Soprattutto la sfida anticipata di Lella sempre per chiarezza dovrebbe accendere e far emergere altre candidature, sia nell'area renziana che in aree diverse dell'universo Pd: Montaldo, Rossetti, Balzani, Berruti, altri? Esterni?
Secondo scenario. L'annuncio di marzo potrebbe scatenare un'altra lacerante battaglia, un po' come accadde alle primarie per la scelta del candidato-sindaco di Genova, quando partì con scatto anticipato Roberta Pinotti (giugno) scatenando la reazione della sindaca uscente Marta Vincenzi che il Pd non ebbe il coraggio o di ricandidare, ma senza le forche caudine delle primarie, o di "licenziare" magari con un premio di consolazione. La guerra intestina determinò l'uscita di Marco Doria nel ruolo di outsider certamente fuori dal Pd.

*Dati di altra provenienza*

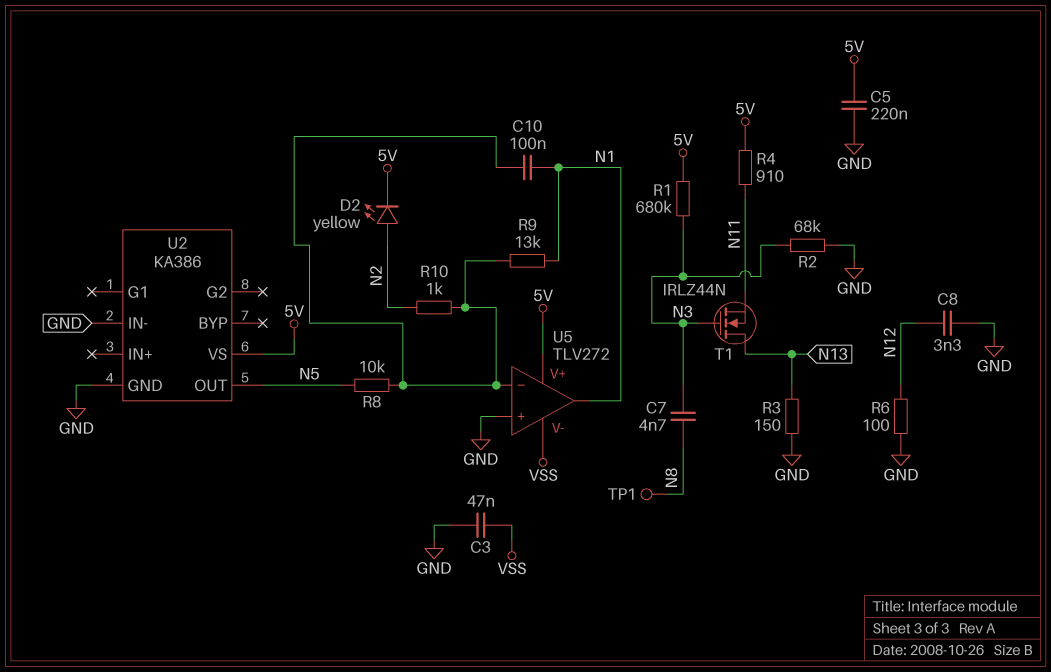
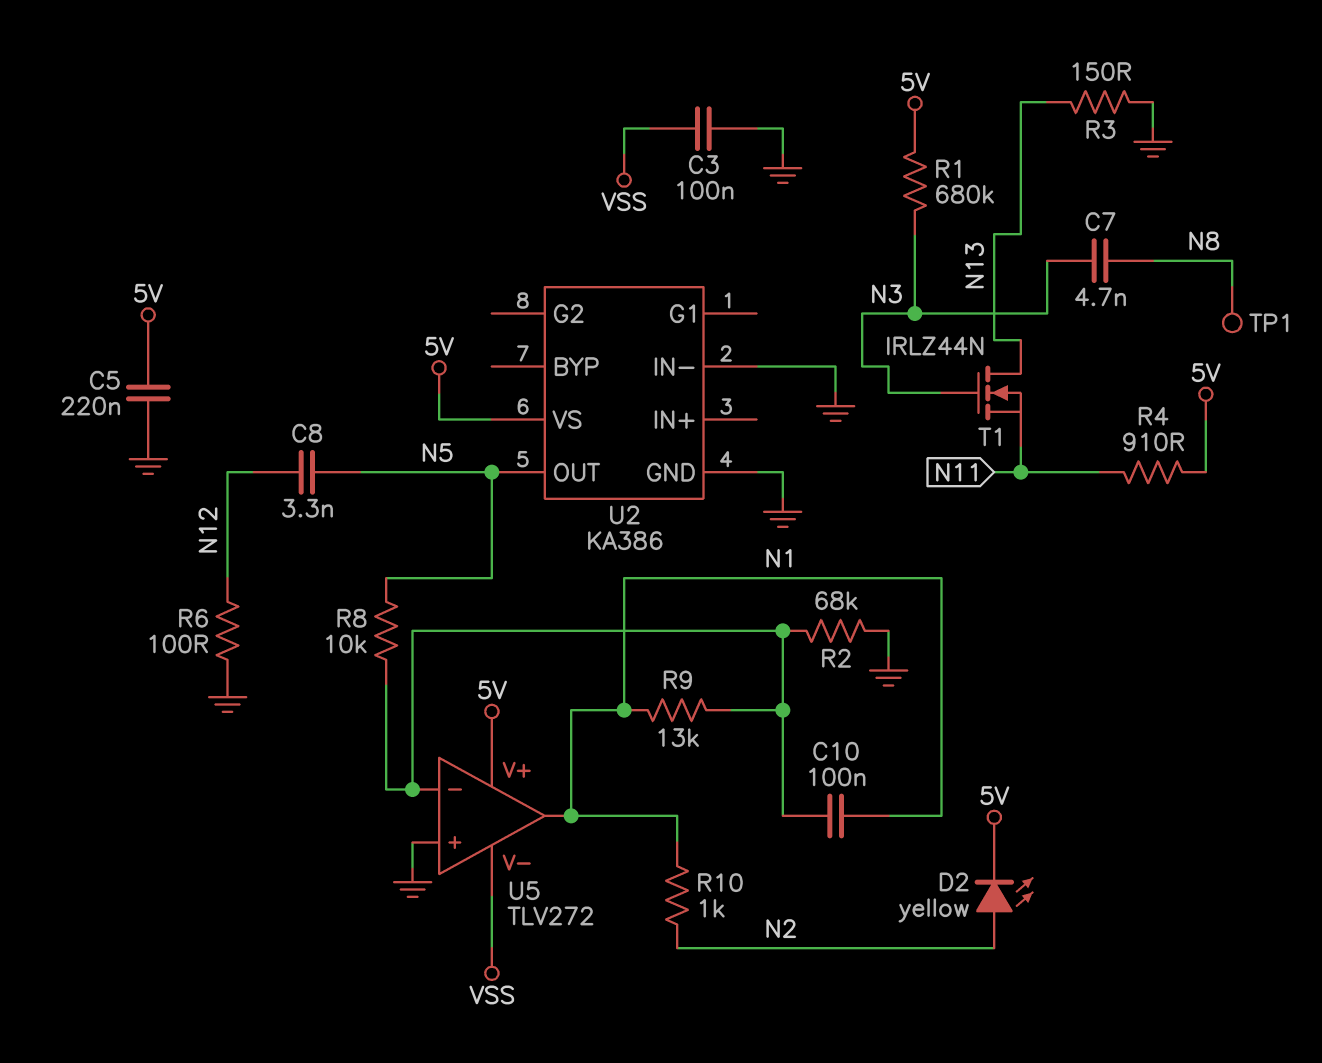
C3: 47nF (GND, VSS) -> 100nF (GND, VSS)
C8: 3.3nF (GND, N12) -> 3.3nF (N5, N12)
R2: 68k (GND, N3) -> 68k (GND, U5/in-)
R10: 1k (N2, U5/in-) -> 1k (N1, N2)

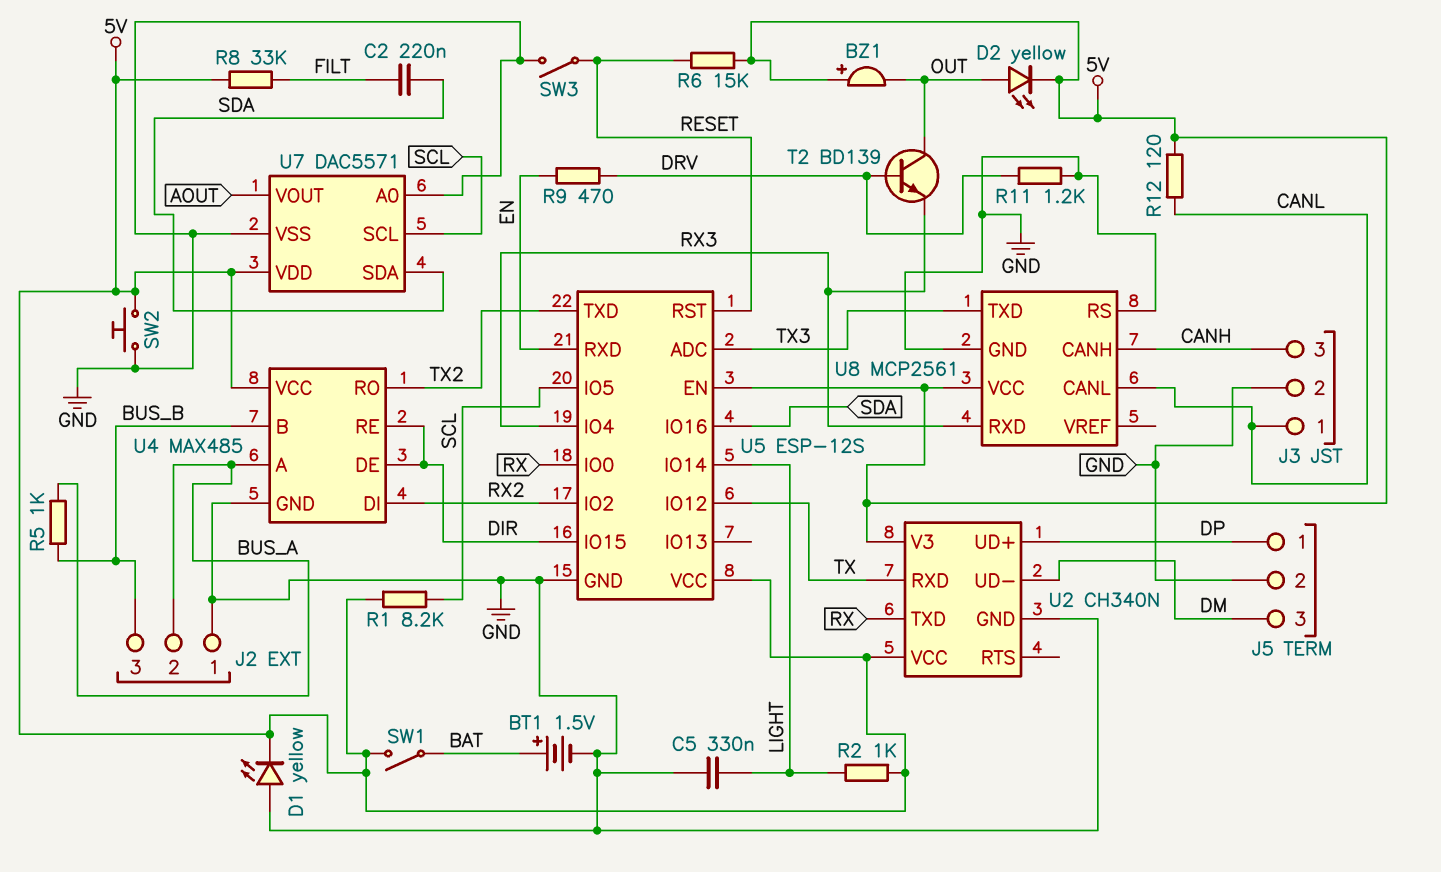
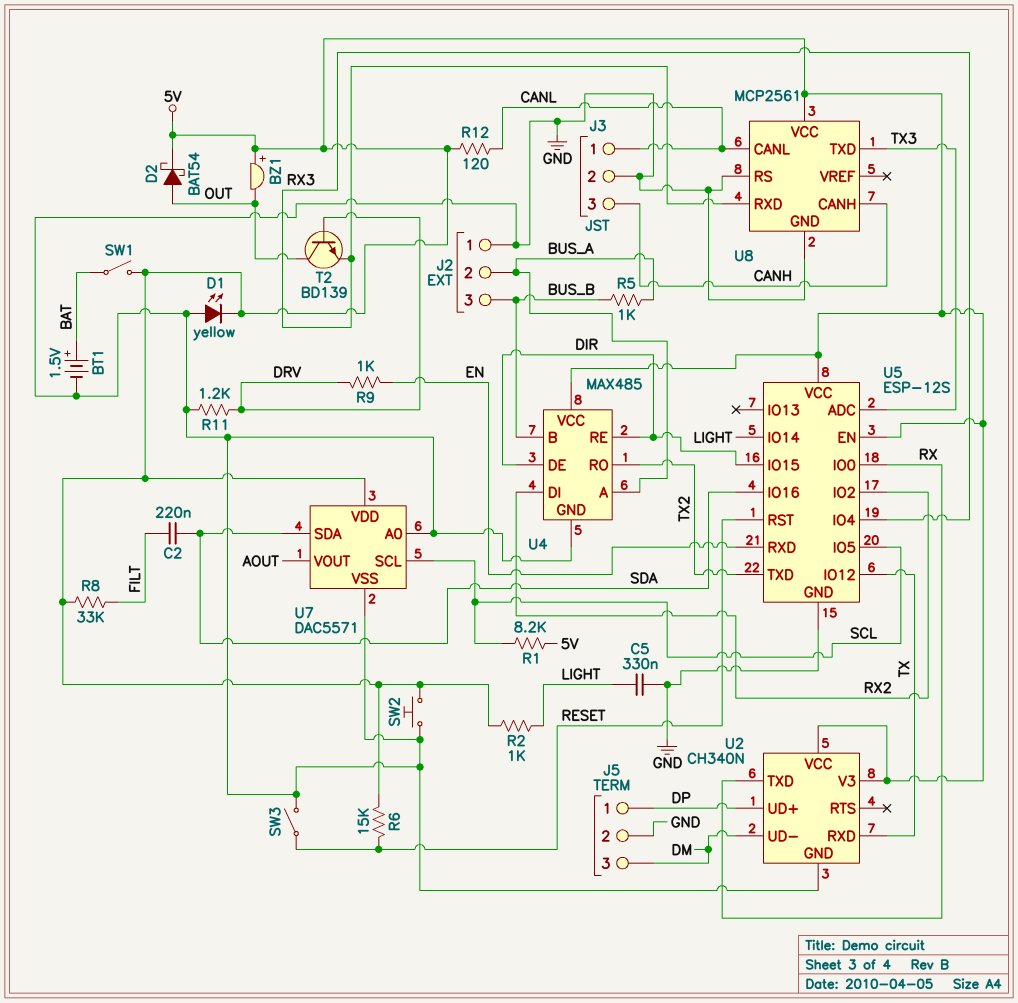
D2: LED yellow (A OUT, K 5V) -> schottky BAT54 (A OUT, K 5V)
R9: 470 (DRV, EN) -> 1k (DRV, EN)

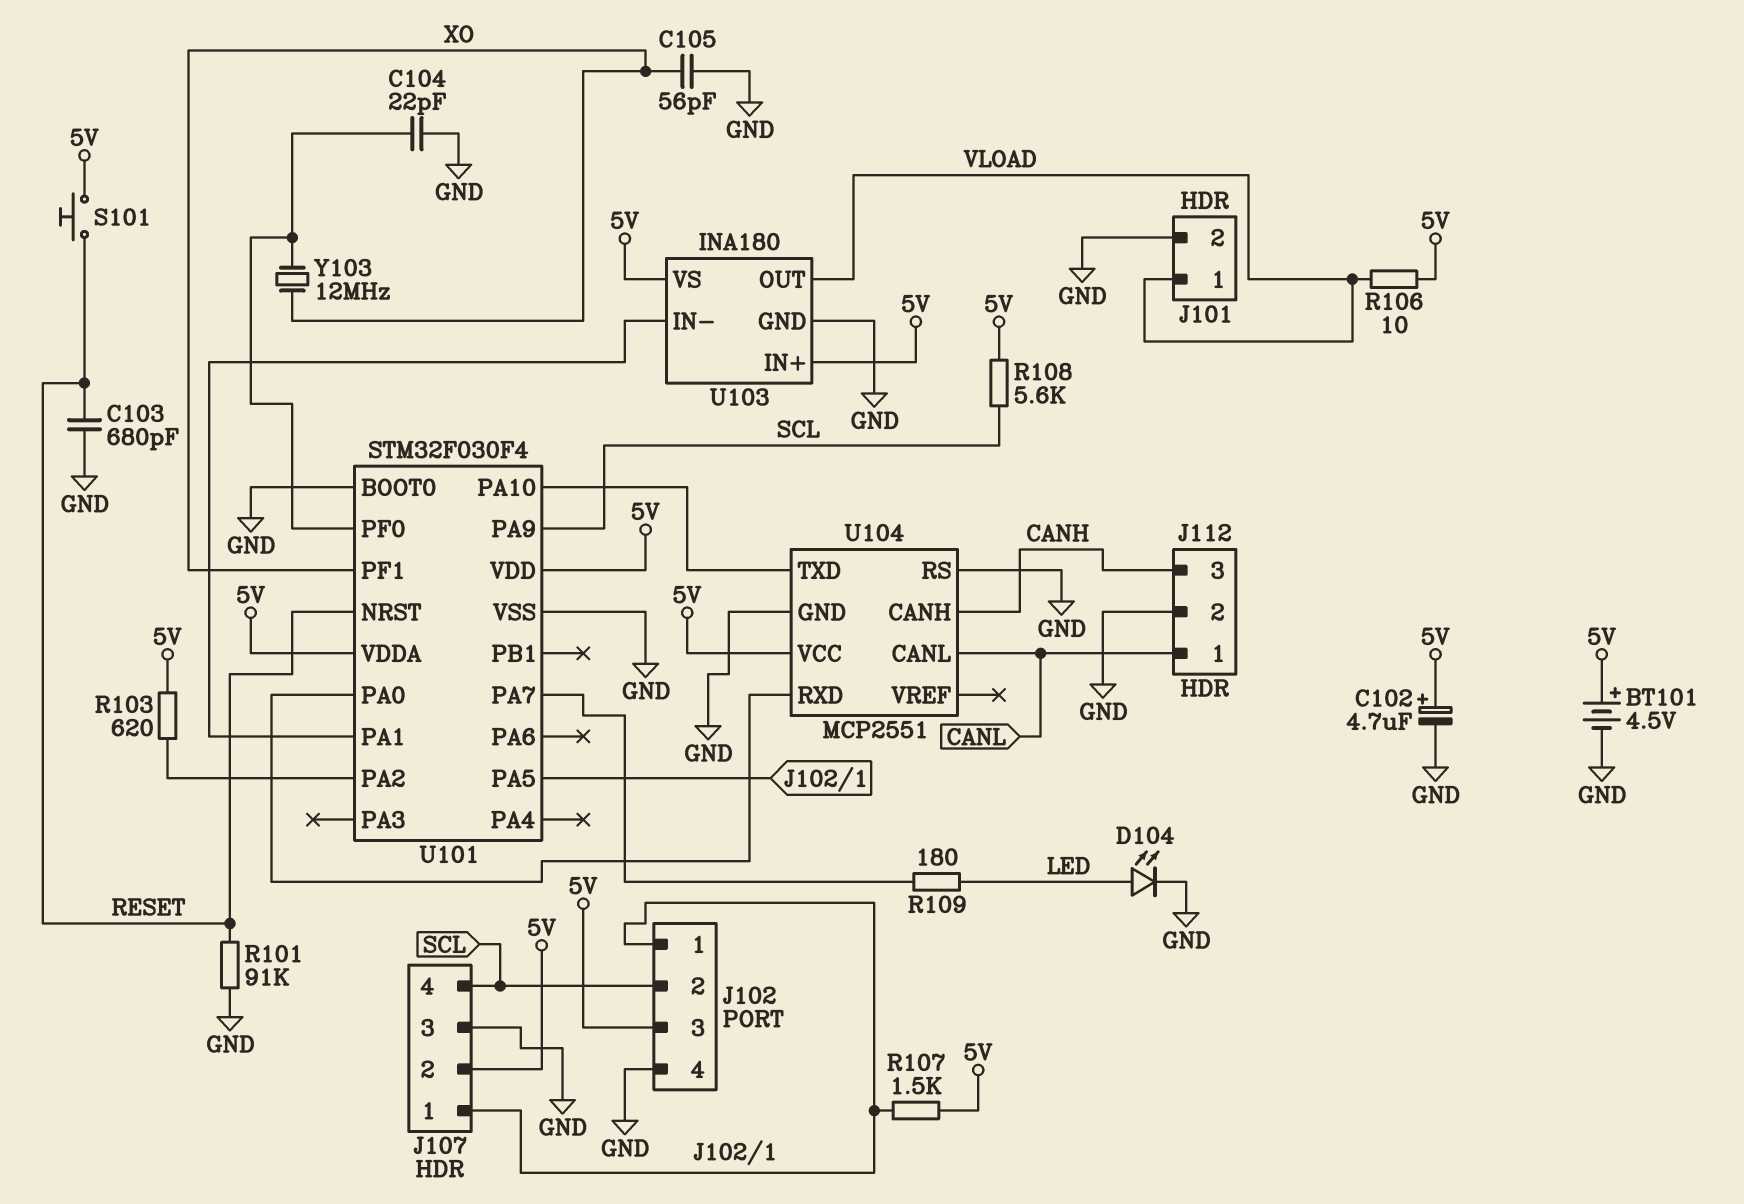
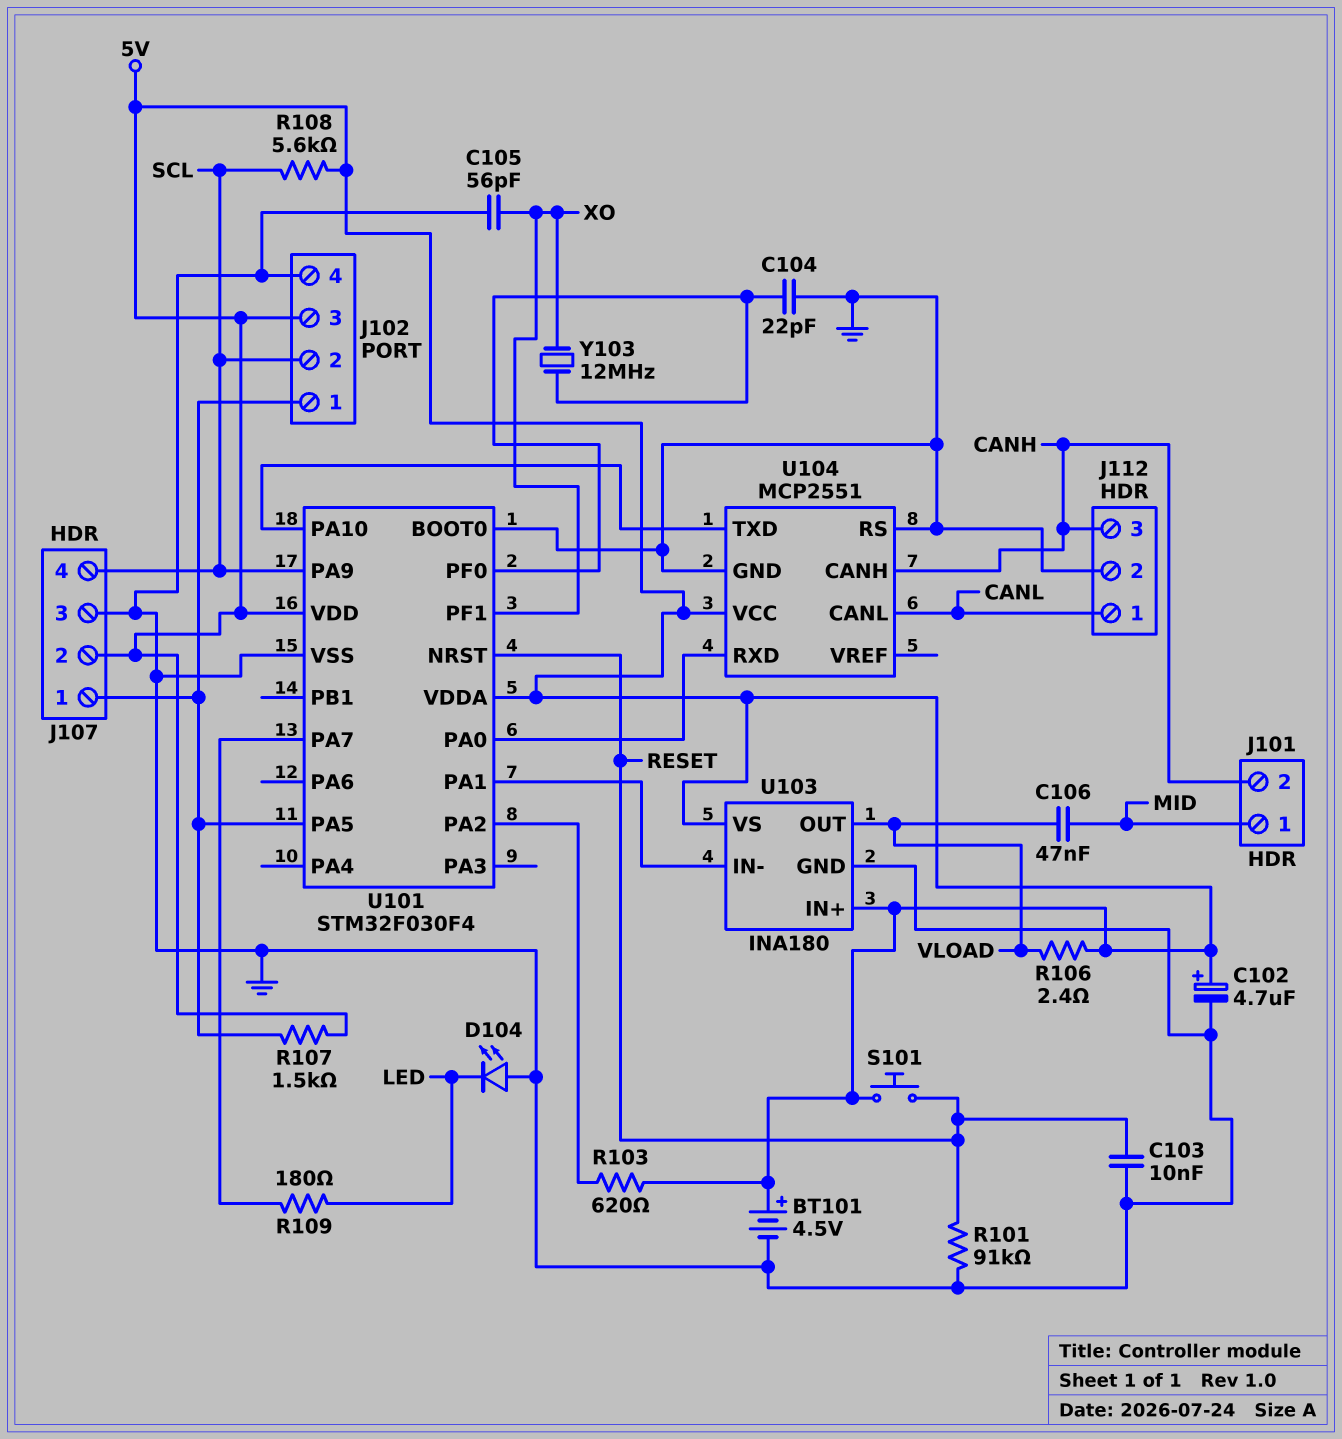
C103: 680pF (GND, RESET) -> 10nF (GND, RESET)
C106: none -> 47nF (MID, VLOAD)
D104: LED (A LED, K GND) -> LED (A GND, K LED)
J101 pin 1: VLOAD -> MID
J101 pin 2: GND -> CANH
R106: 10 (5V, VLOAD) -> 2.4 (5V, VLOAD)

Oggi la discriminante tra Raffaella Paita e eventuali altri avversari per le primarie è biforcuta: o diventa la sfida tra gli spezzini ormai potentissimi con un ministro come Andrea Orlando che sta crescendo di giorno in giorno in capacità e autorevolezza sia come uomo di governo che come importante pedina nella scacchiera del Pd nazionale e l'altra Liguria: in prima linea i genovesi incapaci di trovare un candidato del capoluogo con vero dna renziano o i savonesi-imperiesi. Per la verità una discriminante geografica sarebbe abbastanza meschina anche ricordando come nel passato brillarono presidenti autorevoli e per bene non genovesi, uno per tutti il savonese Armando Magliotto.
Oppure una discriminante più seria e di contenuti, cioè una candidatura che segni dopo dieci anni tranquilli la differenza con Claudio Burlando sia nel modo di concepire la gestione del caso Liguria (atteggiamento meno volemose bene, scelte forti anche con il rischio di scontentare qualcuno) sia nel modo di intendere le maggioranze (basta con la filosofia del "tutti insieme appassionatamente col potere in mano").
Tutto ciò senza sottovalutare il centro destra, che, se oggi ha abdicato a fare l'opposizione soprattutto dopo la vicenda delle spese pazze, potrebbe avere un colpo di genio e trovare un candidato extra-partiti, giovane più di idee che di anagrafe, insomma veramente nuovo. Impresa titanica ma non impossibile. E se così fosse, per il vecchio Pd ligure sarebbe un rischio enorme.